- Born: Stanley Howard Turkel September 2, 1925 The Bronx, New York, U.S.
- Died: August 12, 2022 (aged 96) Alexandria, Virginia, U.S.
- Education: New York University Stern School of Business
- Occupations: Historian and hotel manager
- Spouses: ; Barbara Bell ​(divorced)​ ; Rima Sokoloff ​(died 2014)​
- Children: 2

= Stanley Turkel =

American historian and hotel manager (1925–2022)

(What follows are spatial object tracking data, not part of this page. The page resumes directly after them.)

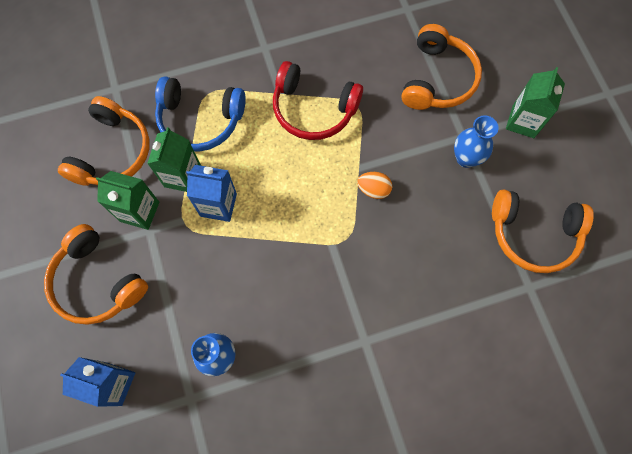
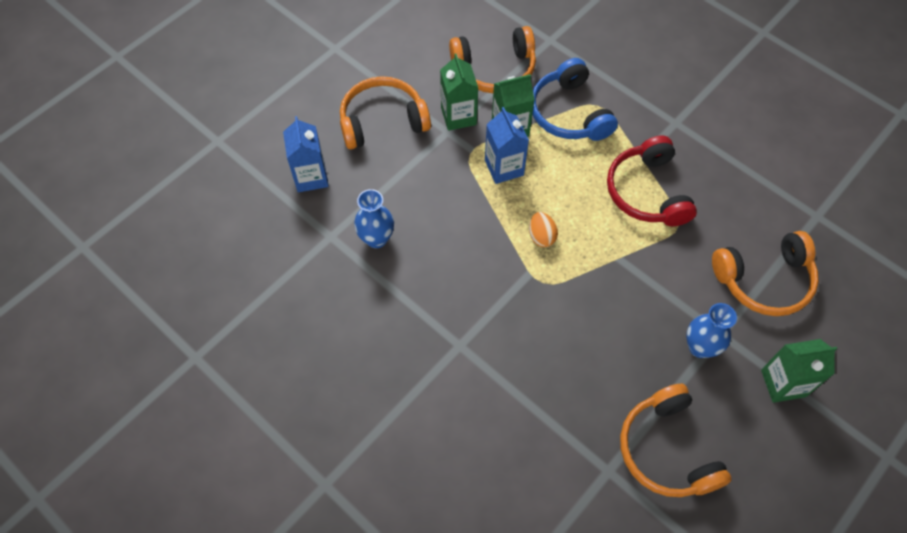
camera: 60 degrees right, 10 degrees down
(97, 282) = (382, 121): orange headphones -> orange headphones turned 60 degrees clockwise
(373, 189) = (606, 281): orange egg -> orange egg (541, 236)

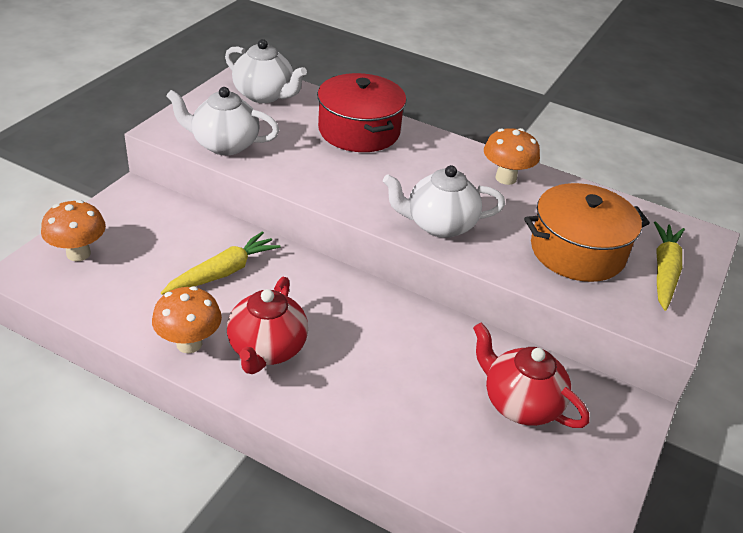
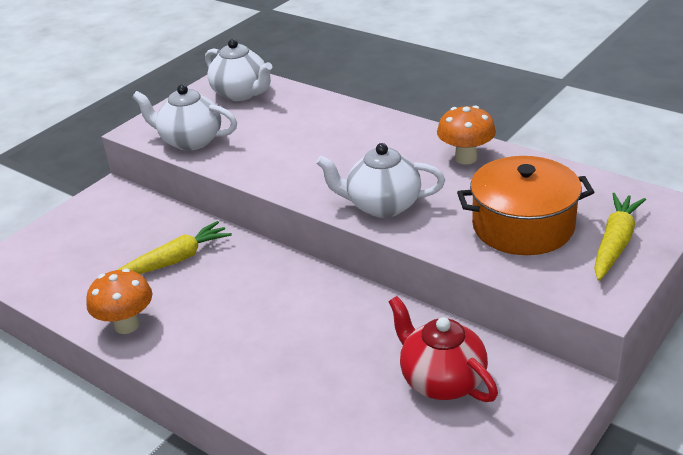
camera: 15 degrees right, 5 degrees down
(78, 253) = (47, 247): orange mushroom -> none
(267, 349) = (198, 330): red teapot -> none
(359, 131) = (326, 121): red pot -> none

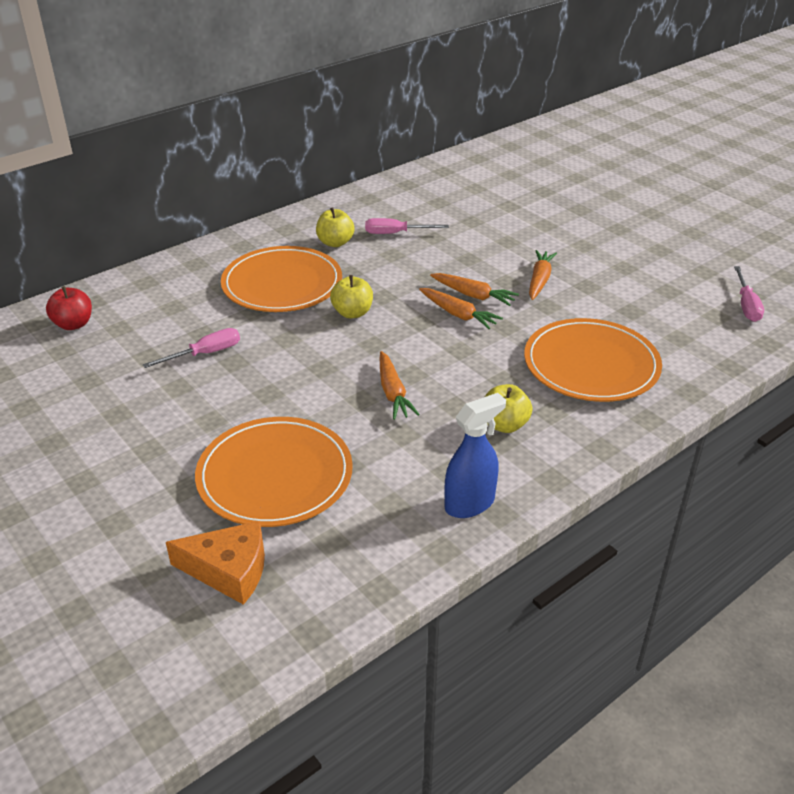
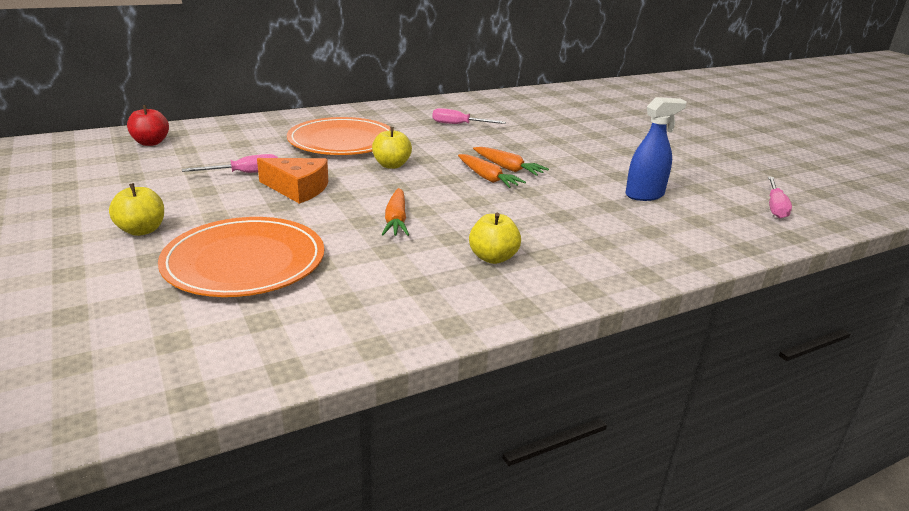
camera: 10 degrees right, 10 degrees down
(229, 570) = (144, 327): orange cheese -> orange cheese (297, 189)
(335, 243) = (403, 124): yellow apple -> yellow apple (142, 230)
(470, 503) = (425, 313): blue spray bottle -> blue spray bottle (645, 195)
(539, 280) = (574, 166): orange carrot -> none
(591, 364) = (601, 227): orange plate -> none

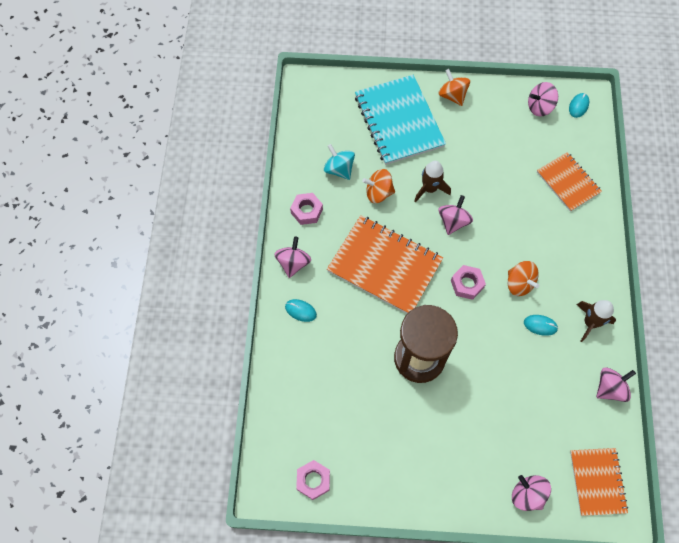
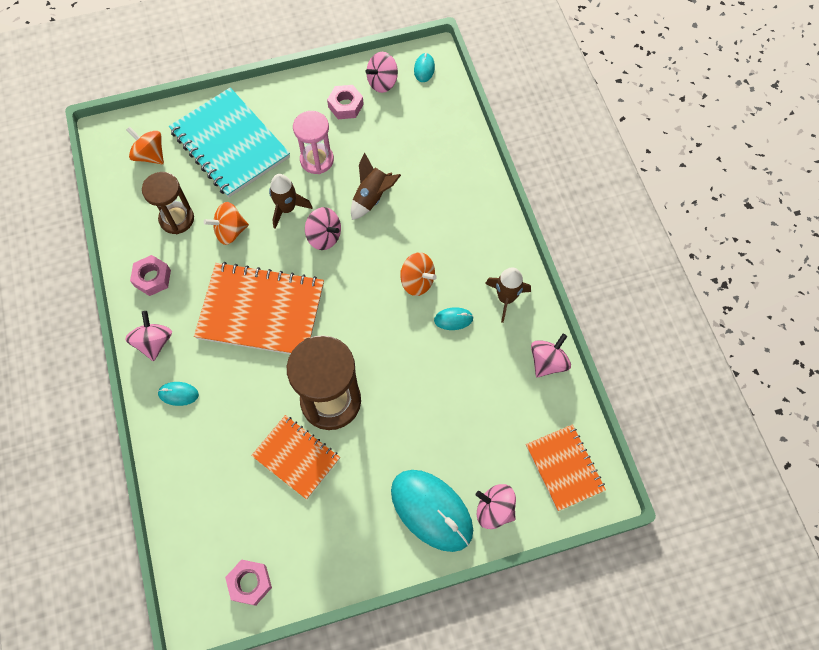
camera: 20 degrees left, 0 degrees up
(339, 169) = (177, 219): turquoise spinning top -> brown hourglass
(452, 95) = (282, 98): orange spinning top -> orange spinning top (150, 155)
(453, 221) = (324, 237): pink spinning top -> pink spinning top turned 120 degrees clockwise
(465, 156) = (317, 160): none -> pink hourglass
(467, 284) = (360, 301): pink nut -> pink nut (345, 105)
(475, 476) = (431, 510): none -> turquoise mouse
(502, 201) = (372, 197): none -> brown rocket
(568, 182) = (437, 155): orange notebook -> orange notebook (296, 457)

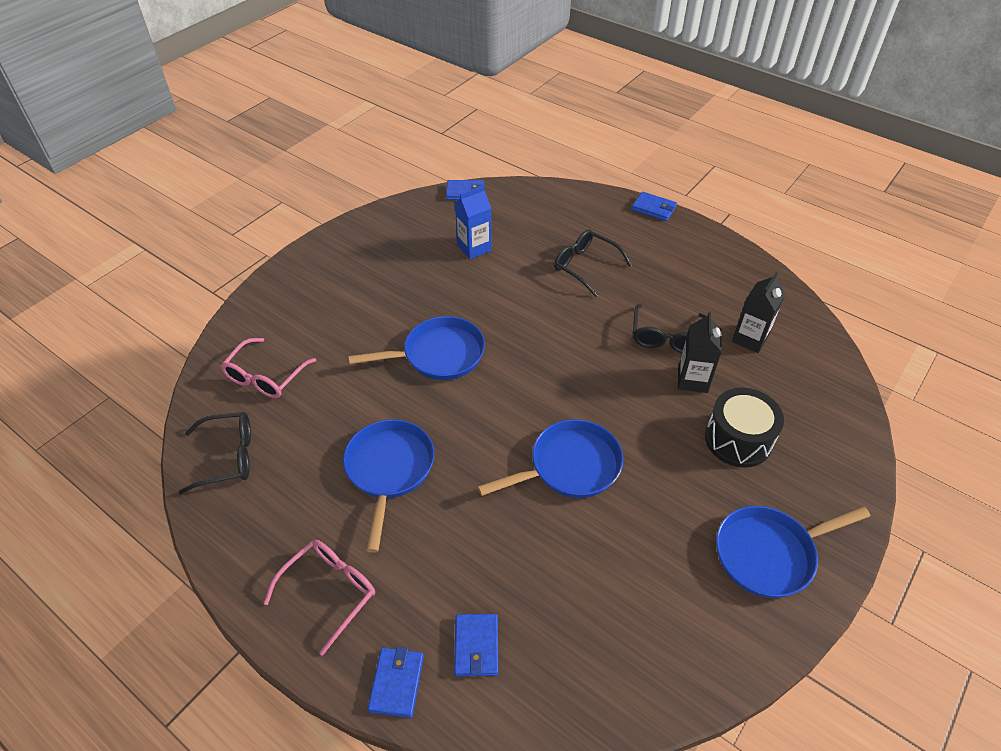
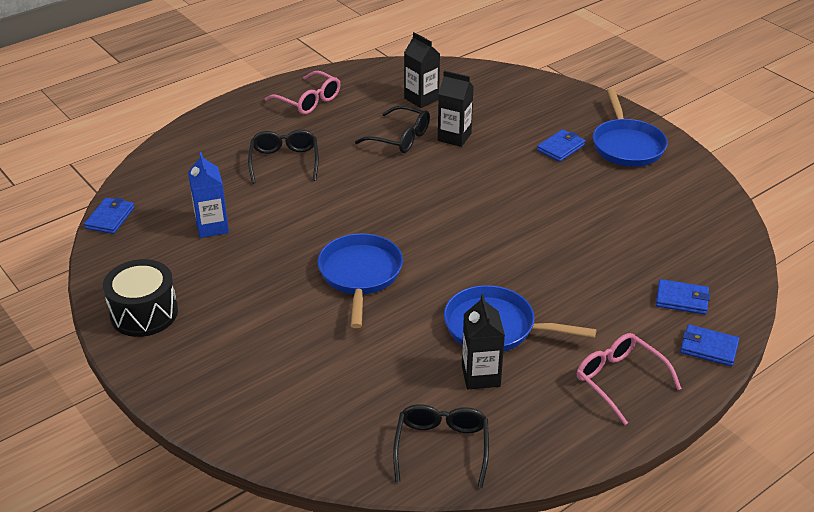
camera: 75 degrees left, 10 degrees down
(265, 377) = (334, 411): pink glasses -> pink glasses (309, 101)
(320, 470) = (480, 376): none -> black carton
(570, 466) = (523, 219): blue pan -> none
(585, 266) = (284, 162): black glasses -> black glasses turned 120 degrees clockwise
(654, 208) = (226, 105): blue wallet -> blue wallet (561, 148)
(738, 439) = (523, 132): black drum -> black drum (144, 313)

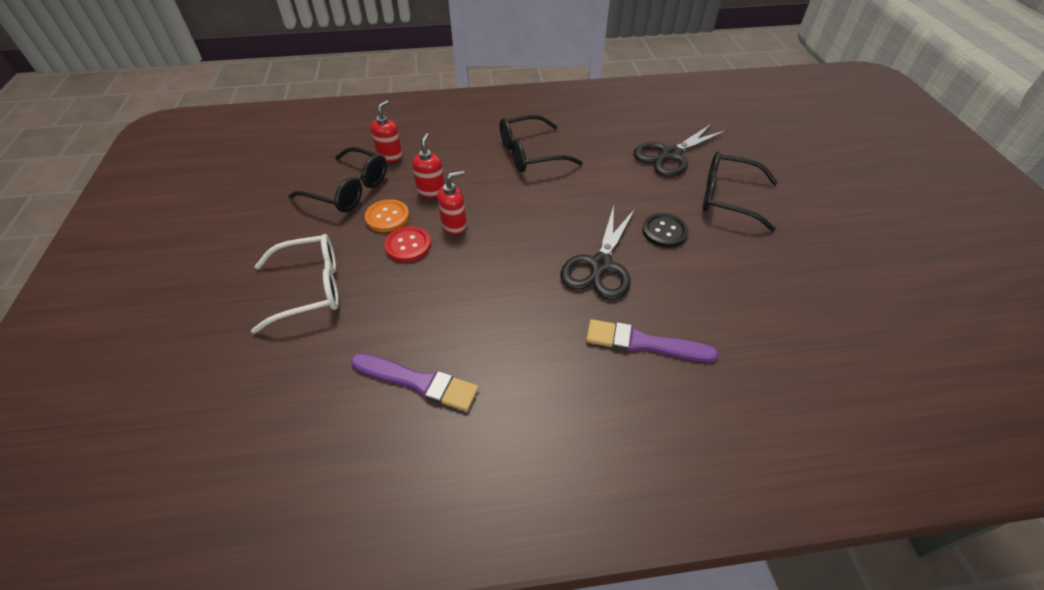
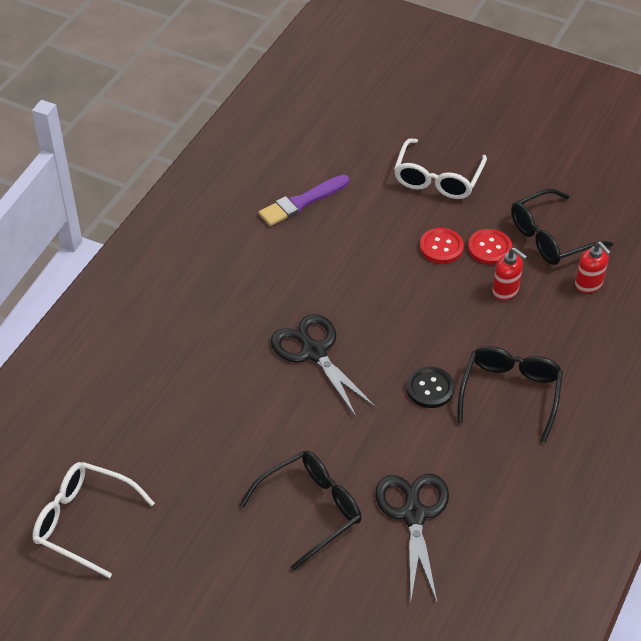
camera: 125 degrees right, 0 degrees up
(387, 217) = (489, 248): orange button -> red button
(454, 225) = (443, 285): red soap dispenser -> none
(643, 343) = (222, 329): purple brush -> none
(664, 231) = (312, 423): black button -> black button (430, 388)
(911, 311) = (84, 522): none -> white glasses

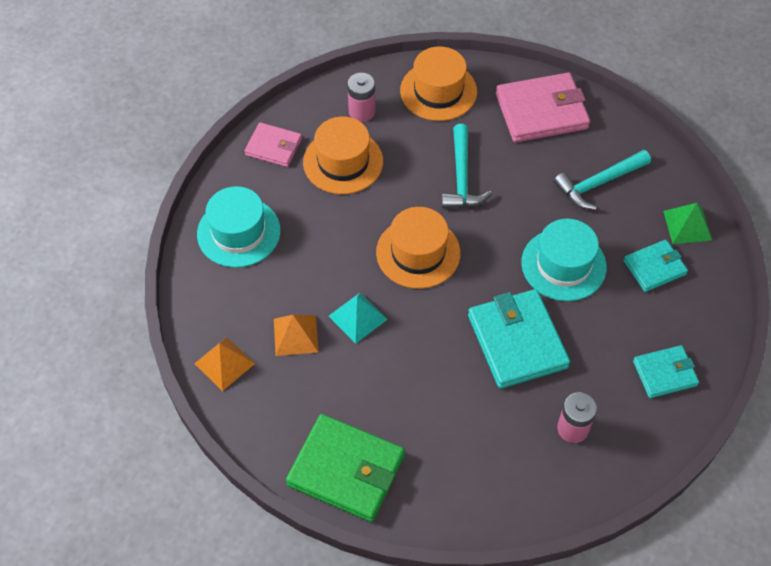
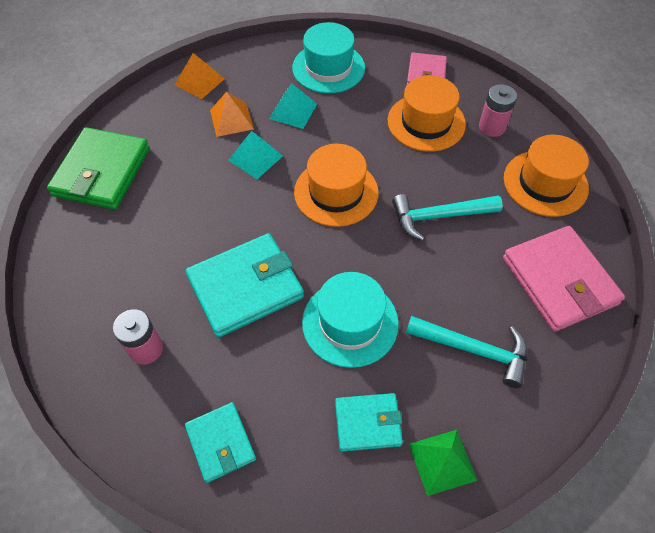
camera: 80 degrees right, 0 degrees up
(297, 275) = (293, 111): none -> turquoise pyramid
(598, 184) = (474, 350): turquoise hammer -> turquoise hammer turned 150 degrees clockwise
(654, 267) = (368, 423): turquoise wallet -> turquoise wallet turned 60 degrees counterclockwise

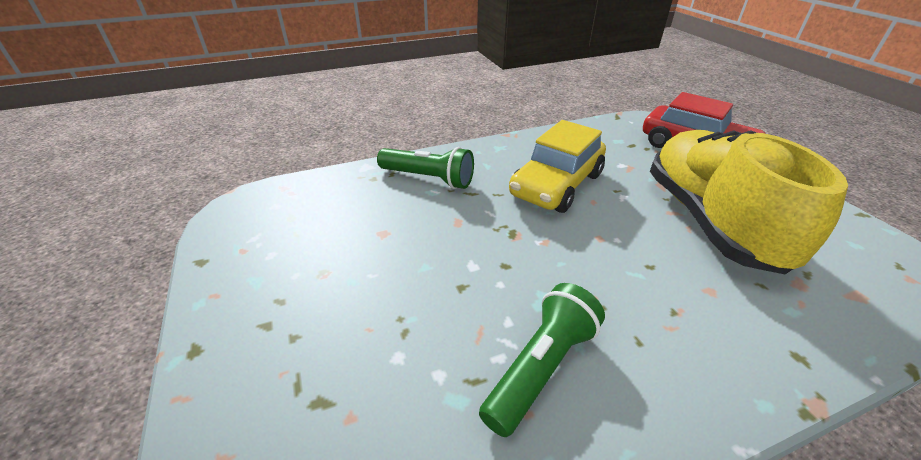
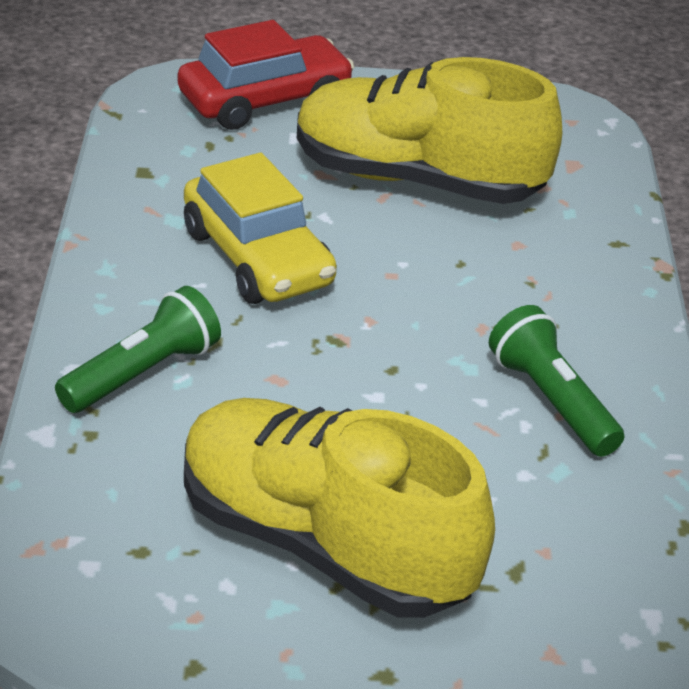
camera: 70 degrees left, 0 degrees up
(317, 283) = (324, 544): none -> yellow shoe

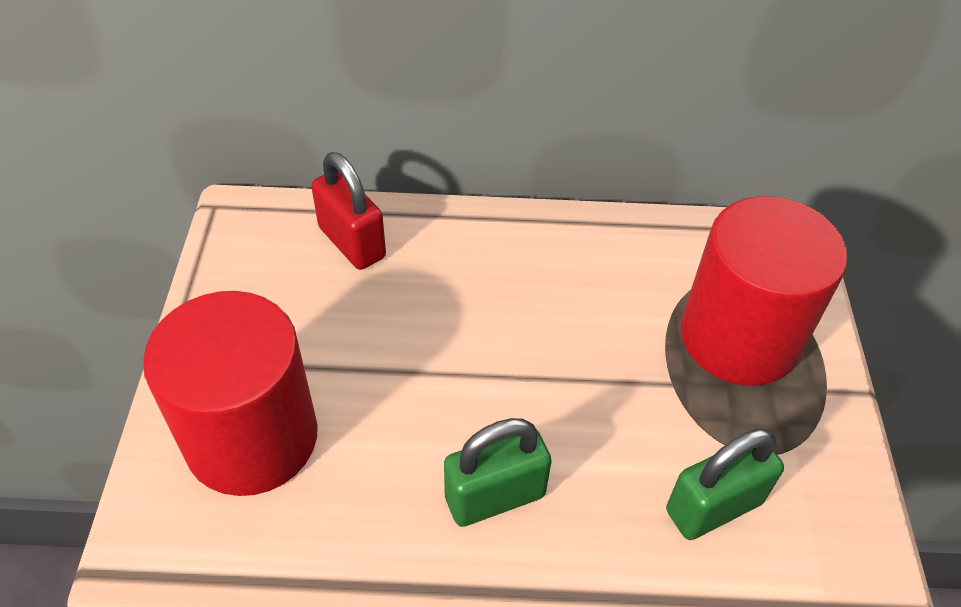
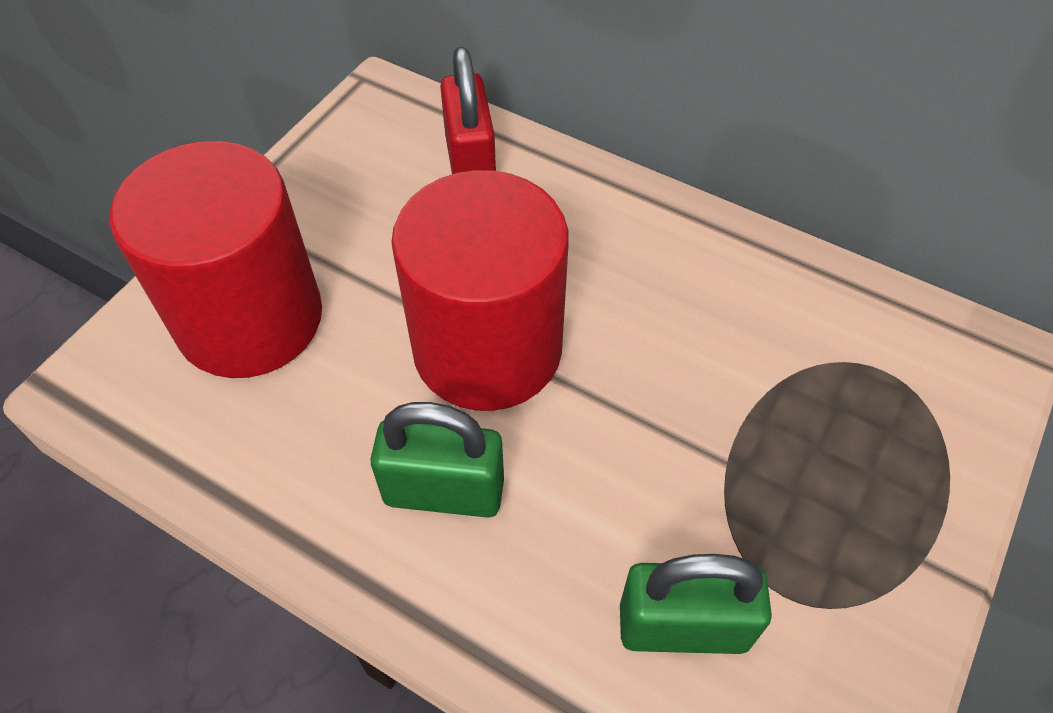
camera: 30 degrees right, 5 degrees up
(739, 337) = (847, 445): red cylinder -> red cylinder (487, 348)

Stanley Howard Turkel (September 2, 1925 – August 12, 2022) was an American historian and hotel manager.

== Biography ==
Turkel was born in The Bronx, New York, he the son of Molly Kurtzman and Nathan Turkel, a Polish emigrant. He attended DeWitt Clinton High School. Turkel attended New York University. At the age of 18, he served in the United States Army Air Forces during World War II. Turkel was discharged and returned to his home to attend the New York University Stern School of Business, earning a Bachelor of Science.

Turkel worked at his father's business and he served as a consultant at Victor Kramer's laundry business. He also worked at Leows and served as the hotel manager at Drake Hotel. Turkel worked at Historic Summit Inn Resort and served as the hotel manager of Sheraton Hotels and Resorts. He served as president of the City Club of New York from 1966 to 1969. Turkel then served as chairperson from 1979 to 1989. He was mentioned three times as "Historian of the Year" of the Historic Hotels of America program.

Turkel resided in Flushing, Queens. He later moved to Alexandria, Virginia and resided there in the 2010s. Turkel died in August 2022 at his home in Alexandria, Virginia, at the age of 96.